A new report on banking Trojans by Dell SecureWorks has some familiar faces on its list of the most widespread financial malware. Call it PC users’ most unwanted.
According to the company, the Gameover ZeuS is the most prevalent piece of banking malware detected by the company in 2013. That particular Trojan represented 38 percent of the company’s detections. The next most prevalent is Citadel, which came in at 33 percent.
“Attackers tend to avoid countries where international transactions are more difficult and require local intervention to launder the money,” according to the report by Dell SecureWorks’ Counter Threat Unit [CTU]. “Though most campaigns in 2013 focused on traditional banking websites, targets also included institutions that facilitate high-volume, high-value transactions, such as Automated Clearing House (ACH) or Single Euro Payments Area (SEPA) credit transfers. Many campaigns targeted corporate bank accounts and payroll systems.”
Modern banking botnets are extremely flexible, according to the researchers, and typically use man-in-the-browser techniques. Other common capabilities among the most popular Trojans include certificate stealing and the ability to take screenshots.

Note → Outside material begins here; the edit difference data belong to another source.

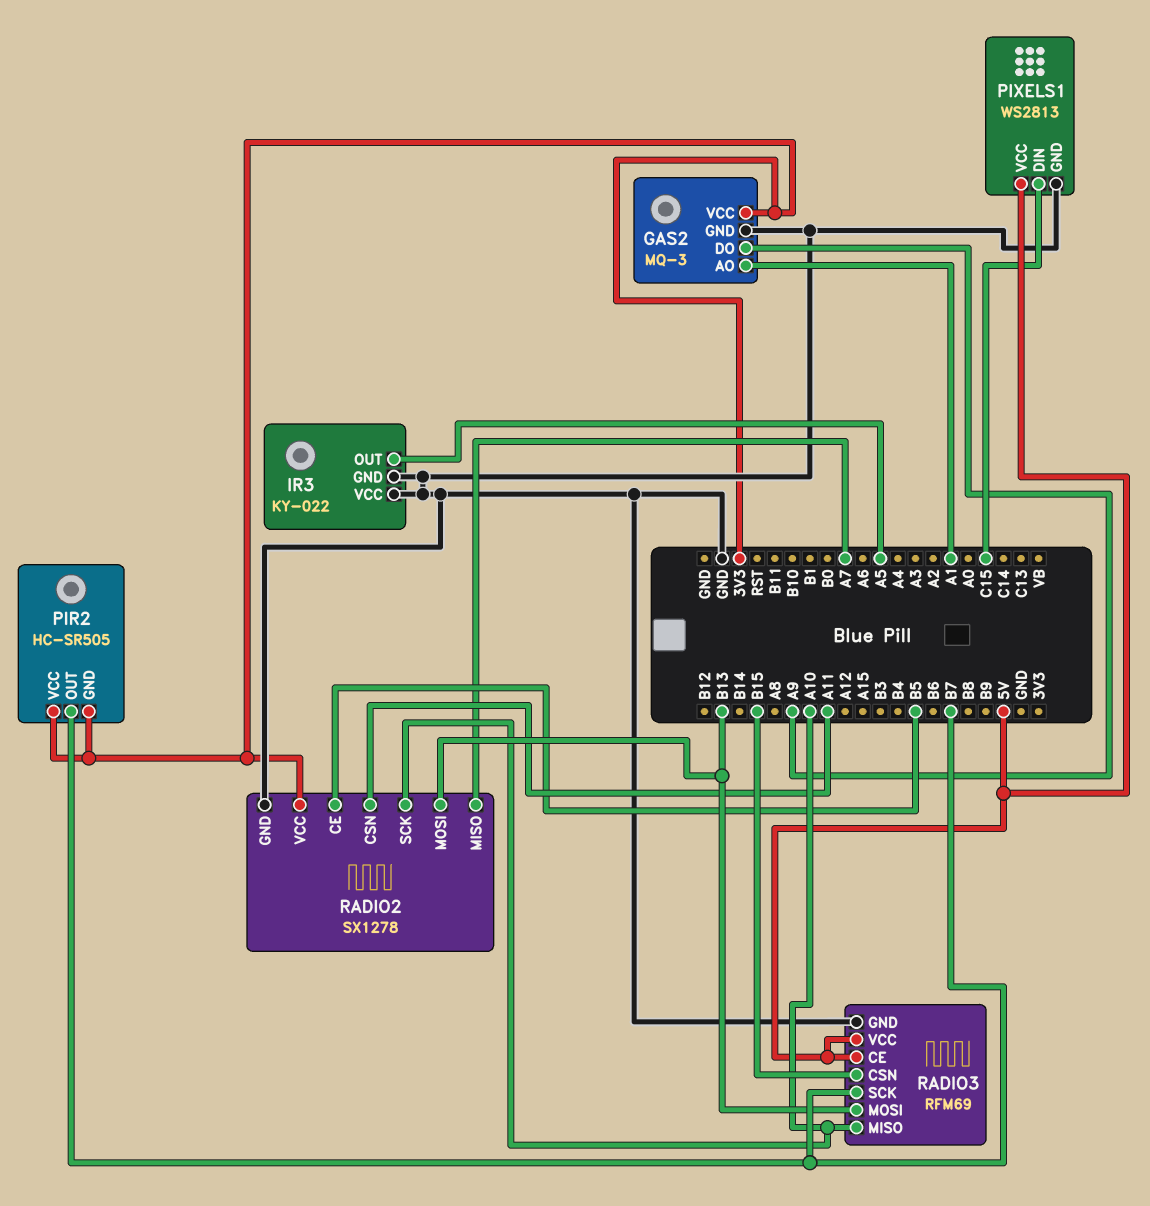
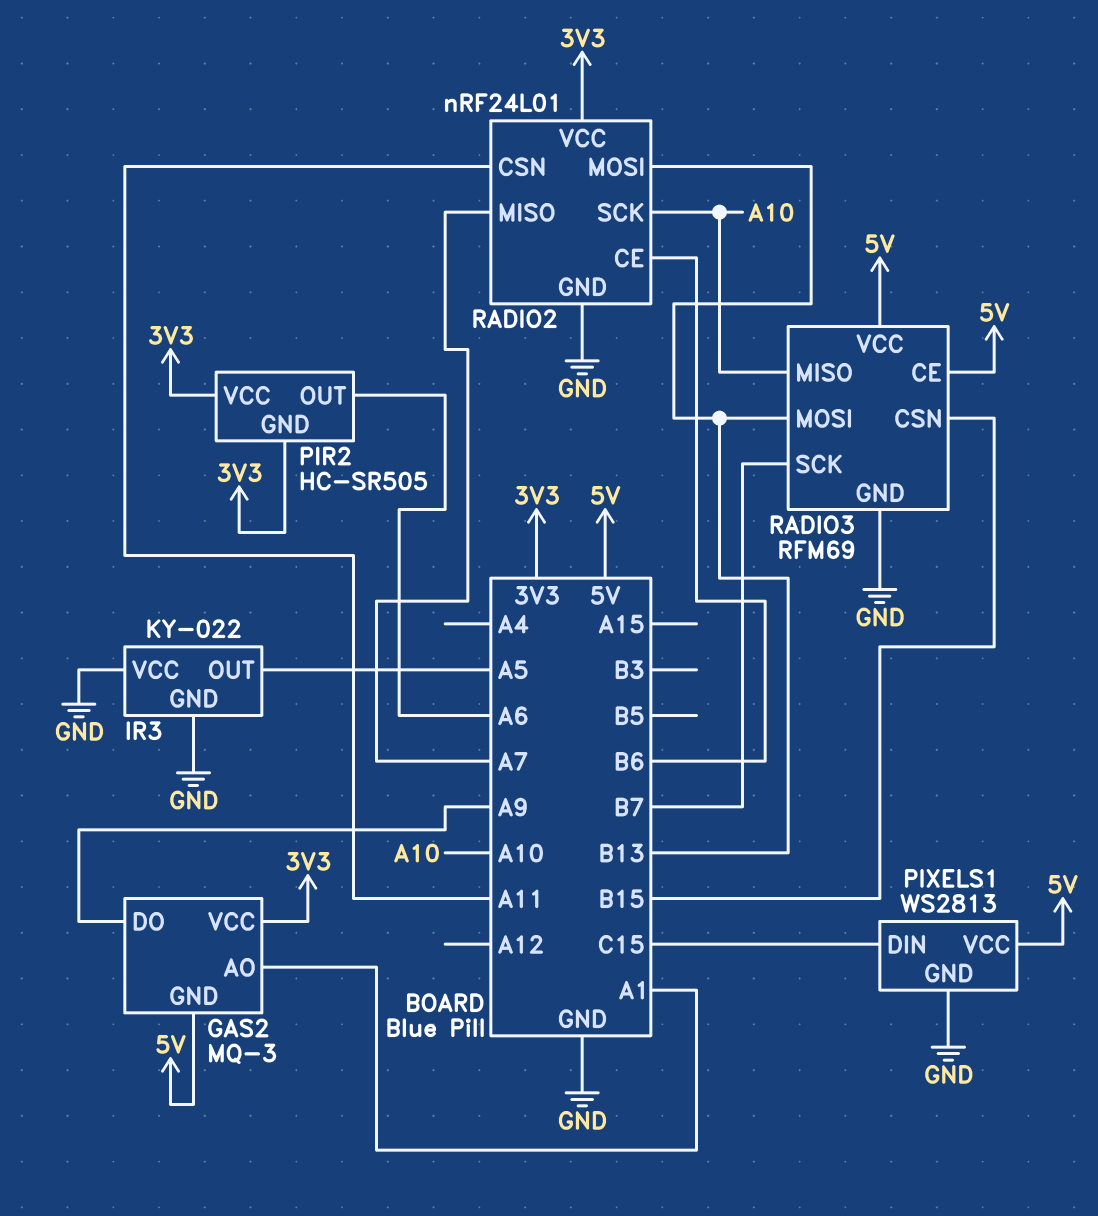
GAS2 pin GND: GND -> 5V
PIR2 pin OUT: B7 -> A6
RADIO2: SX1278 -> nRF24L01
RADIO2 pin CE: B5 -> B6

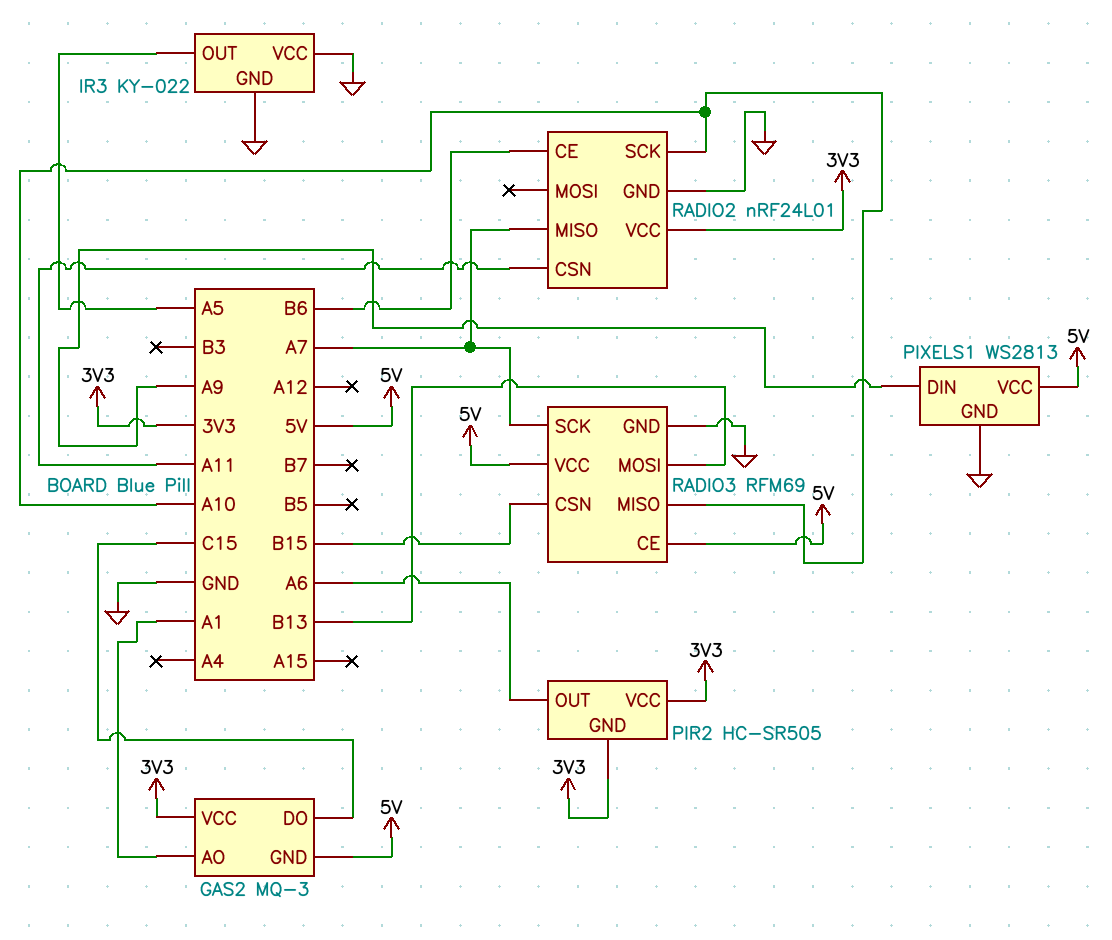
GAS2 pin DO: A9 -> C15
PIXELS1 pin DIN: C15 -> A9
RADIO2 pin MOSI: B13 -> none
RADIO3 pin SCK: B7 -> A7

“The choice of banking Trojan and its capabilities depends on the financial resources available to the attacker and the level of security implementations an institution adopts,” according to the CTU report. “While MITB is a necessity of any banking Trojan, features like redirect and backconnect allows them to control fraudulent transactions. Features like screenshots and video-captures not only capture important information but enables attacker to determine victim behavior and perform fraud.”
In an interview with SecurityWeek, a CTU spokesperson called the Gameover Zeus Trojan the most sophisticated of the bunch, noting that it replaces the centralized command and control server with a robust peer-to-peer network. The move takes away a single point of failure that can be targeted by researchers and law enforcement.
“With its peer-to-peer network architecture, it can extend its reach much faster and much wider than any other single centralized command and control server,” the spokesperson said. “The criminal group operating Gameover Zeus has always been observed utilizing the most advanced and sophisticated spam botnet, Cutwail, and they have implemented multiple spam themes on a daily basis in order to lure new victims and distribute more payloads than any other contemporary banking botnets.”
While financial institutions have been evolving constantly to protect their systems, however some of the security implementations adopted by financial institutions are still inadequate to defend against modern financial Trojans.
“Additionally, the slow adoption rate of some of the stronger security measures is putting financial institutions at constant risk,” the spokesperson said. “The financial fraud marketplace is also increasingly organized. It is a service industry where a wide variety of financial Trojans, Web-injects and their distribution channels are bought and sold. On the underground hacker markets, there are dedicated services being sold which will provide each aspect of a financial fraud campaign. These offerings not only constantly improve the effectiveness of established criminal techniques but also weaken many of the security countermeasures adopted by financial institutions.”